Ham for the Holidays

By Kevin Derby

Word Count: 2657

Rating: PG

Summary: Kevin recounts a story about working retail at Christmastime.

Image Credit: The Odyssey Online

In its infinite wisdom, back in 1955, the “one, holy, catholic, and apostolic Church,” (don’t take my word for it, that’s from the First Council of Constantinople back in 381) declared May 1 to be the feast of St. Joseph the Worker. Of course, in doing so, Pius XII and the Church hierarchy tried to offer a counter to the May Day celebrations held by the Soviet Union and other Communist nations. After more than six decades, Joseph and his carpenter’s tools are still standing while the banners with Lenin’s face and statues of stylized, impersonal factory workers and machinists are resting squarely at the bottom of Marx’s dustbin of history.

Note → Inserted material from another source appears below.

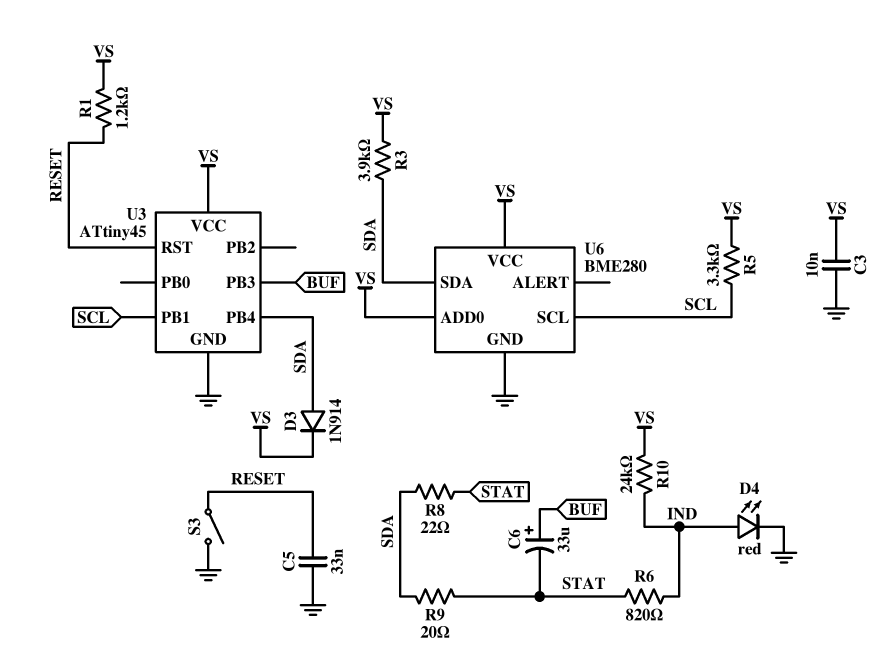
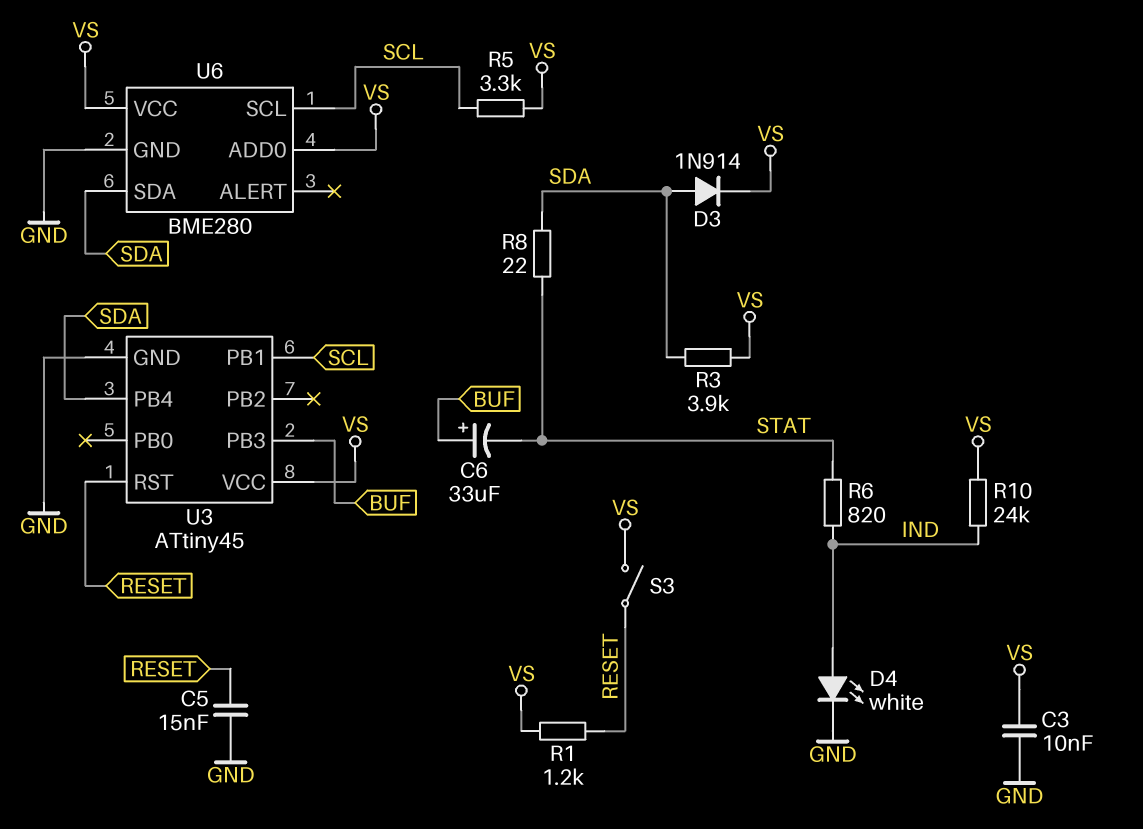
C5: 33nF (GND, RESET) -> 15nF (GND, RESET)
D4: LED red (A IND, K GND) -> LED white (A IND, K GND)
R9: 20 (SDA, STAT) -> none
S3: switch (GND, RESET) -> switch (RESET, VS)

Joseph the Worker faded from Catholic life, at least in America, after McDonald’s, Ronald Reagan, Madonna and TV soaps like “Dallas” crushed the Commie threat. Nonetheless, I think of Joseph the Worker often during December, especially as Christmas nears.


It’s easy to write off the Christmas season as simply a holiday. Certainly that’s how I saw it when I was a kid. A rush of excitement would surge through me when I walked through the gate that separated my elementary school and the path that led to my neighborhood where my mother was waiting to pick me up. In recent years, when I have worked in higher ed and covered politics, I’ve had the luxury of slow, lazy days to close out each year and kick off a new one.


Of course, plenty of people have even more work than usual around Christmas. We don’t think about the added efforts and extra hours people work around the holidays even as the malls and stores stay open later and more shoppers converge on the retail establishments.


For three and a half years in high school, I bagged groceries though I can’t say the holidays impacted me too much directly. Sure, Christmas was busy but so were most other holidays. Come to think of it, the grocery store I worked at was usually busier during Super Bowl weekend or when there was a major college football game in town.


Still, one Christmas in the early 1990s stood out. I worked from 7 in the morning until 4 in the afternoon on Christmas Eve. Since I did not have a car yet, my plan was to run across the street and meet the rest of my family for the vigil mass at 5:30. Putting on an ugly sweater to replace the uglier red vest we few, we happy few, we band of baggers had to wear, I wandered around the strip mall that connected the grocery store where my older brother worked and the one where I toiled away.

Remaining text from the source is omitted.